A wife's undying love for her man on death row
Lucile Malandain
WASHINGTON, Lucile Malandain- Even as the minutes ticked down before her husband was due to be put to death, Sandrine Ageorges-Skinner never lost hope that he would win a reprieve.
On the telephone earlier that day "I told him 'I'm sure that you are going to live,'" the French anti-death penalty campaigner said. "He said to me 'If you could see what I see all around me, you wouldn't say that.'"
This Texas Department of Criminal Justice handout photo shows Henry 'Hank' Skinner. (AFP/HO/File)
"He was three meters from the death chamber," she said referring to the room where prisoners are strapped to a gurney and injected with a poisonous cocktail that first puts the inmate to sleep, then paralyzes him, then causes his heart to stop beating.
Mere minutes and inches from death, word came from the US Supreme Court late Wednesday granting a last minute stay of execution and allowing her husband, Henry "Hank" Skinner, to live another day.
Not that Ageorges-Skinner, 49, feels she can truly breathe freely.
"There is still a long way to go," she told AFP by telephone as she renews their campaign to prove Skinner's innocence, which has won the support of French leaders in Paris.
Skinner, 47, had been scheduled to be executed by lethal injection at 6:00 pm (2300 GMT) Wednesday at the prison in Huntsville, Texas.
He was convicted in 1995 for the killings of his girlfriend and her two sons in his Texas home. But Skinner insists new DNA tests will prove he did not commit the 1993 New Year's Eve triple murders.
He maintains that a third person must have carried out the killings because he had passed out under the influence of anti-anxiety medication, painkillers and alcohol. Blood tests at the time confirmed the presence of the drugs in his bloodstream.
The Supreme Court must now decide whether to take up the case on the merits, otherwise a new execution date will be set, the justices said in a brief decision.
Ageorges-Skinner, with long brown hair and a determined look, has fought tirelessly for her husband, whom she had not even been allowed to lay eyes for nearly two years.
She was finally allowed to visit him on the eve of his scheduled execution, talking with from behind reinforced glass during what were to have been his last hours. She was then allowed to phone him on the day.

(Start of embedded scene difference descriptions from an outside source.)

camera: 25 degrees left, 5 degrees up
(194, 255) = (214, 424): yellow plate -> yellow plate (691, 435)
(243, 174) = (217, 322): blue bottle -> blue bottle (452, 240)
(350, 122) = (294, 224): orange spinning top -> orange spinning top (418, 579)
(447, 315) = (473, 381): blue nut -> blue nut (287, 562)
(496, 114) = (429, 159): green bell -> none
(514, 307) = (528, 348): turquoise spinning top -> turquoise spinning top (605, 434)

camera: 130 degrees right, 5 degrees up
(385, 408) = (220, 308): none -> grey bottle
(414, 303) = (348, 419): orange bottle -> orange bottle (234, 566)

She divides her life between two continents, sometimes in Texas, sometimes in France.
"Texas is my second home," she said. "It is a state that I love a lot and I have met a lot of extraordinary people here."
Still she rants against the "corrupt justice" of the state that she says led to her husband's false incarceration and conviction, "a justice that relies on speed and results."

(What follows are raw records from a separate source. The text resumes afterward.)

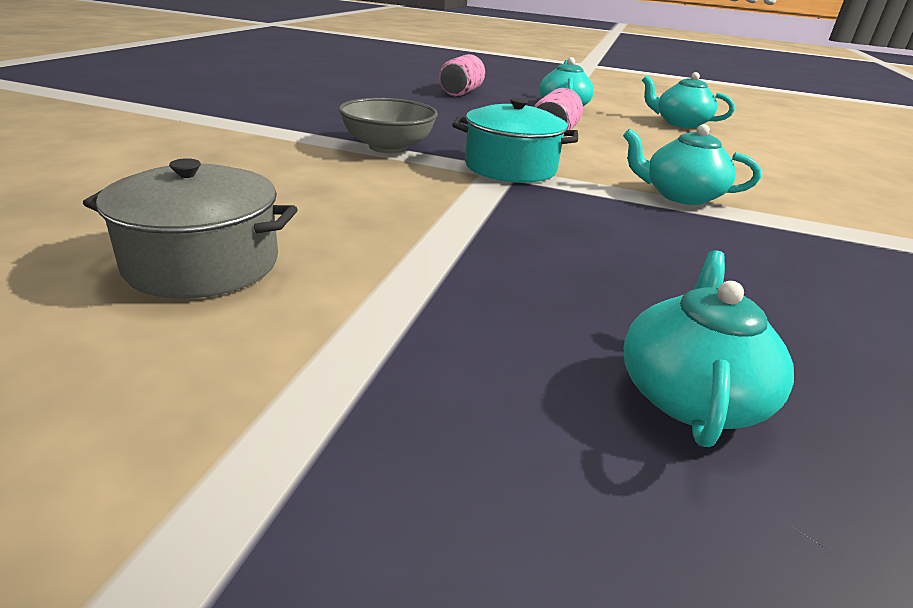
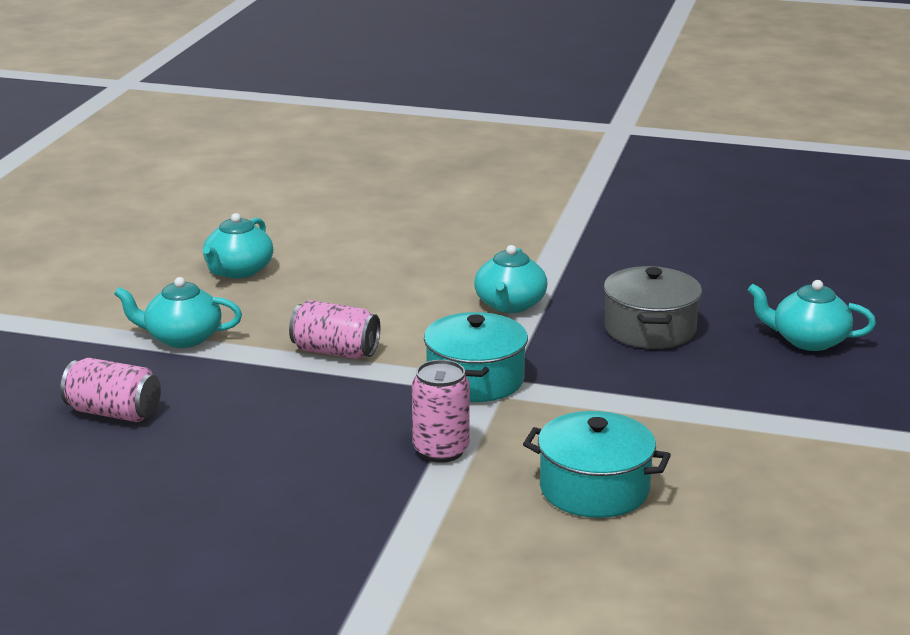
camera: 90 degrees left, 5 degrees down
(202, 263) = (772, 500): grey pot -> grey pot (650, 329)
(294, 185) = (594, 489): none -> turquoise pot
(388, 147) = (441, 450): grey bowl -> pink can

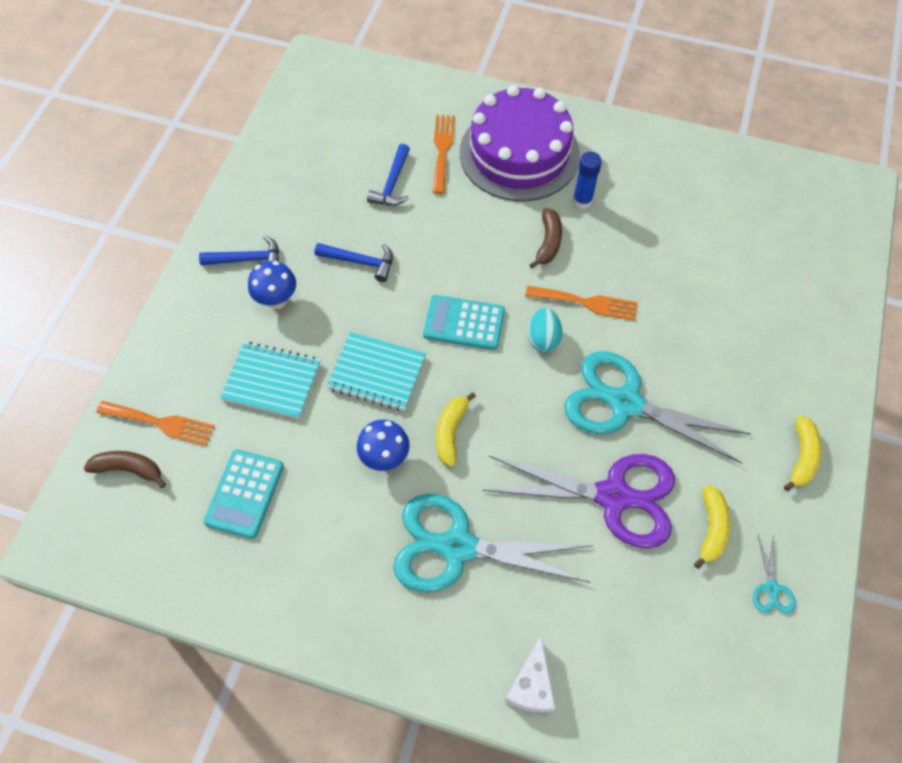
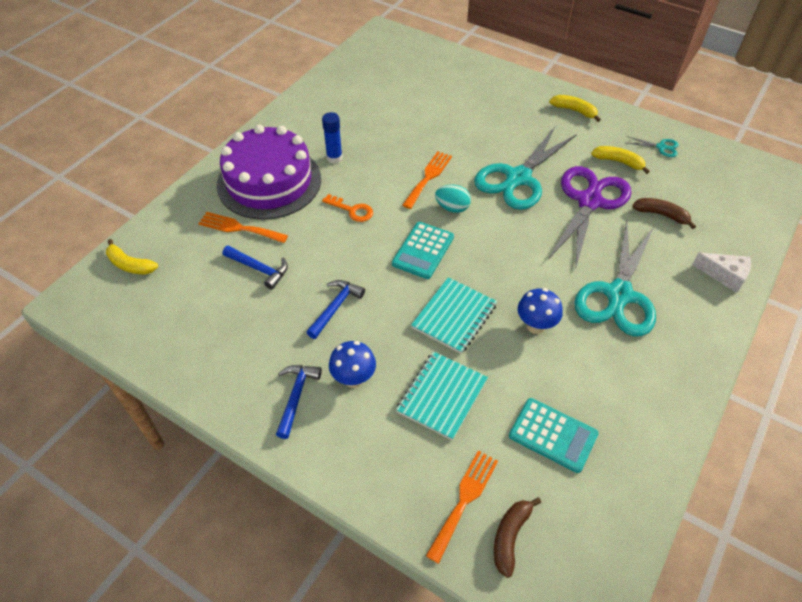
camera: 75 degrees left, 10 degrees down
(451, 432) = (521, 279): yellow banana -> yellow banana (130, 265)
(503, 240) = (352, 210): none -> orange key
(548, 242) = (365, 185): brown banana -> brown banana (661, 215)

The pair's unlikely romance began in 1996 when they first began to correspond. She paid him her first visit in 2000.
"In May 2008, he asked me to marry him," Ageorges-Skinner said.
But even on their wedding day, they were kept apart by a criminal justice system that requires total physical isolation for inmates condemned to die.
"The only time when I will be able to touch him is after his execution, at the funeral -- a day I hope never comes," she said.
Hopeful, but still a realist, she concedes that her husband's death sentence could still be carried out.
But, says Ageorges-Skinner, even if her husband dies, her love will live on. "It won't change anything," she said. "Whatever happens, we will always be together. Death is not an end in itself."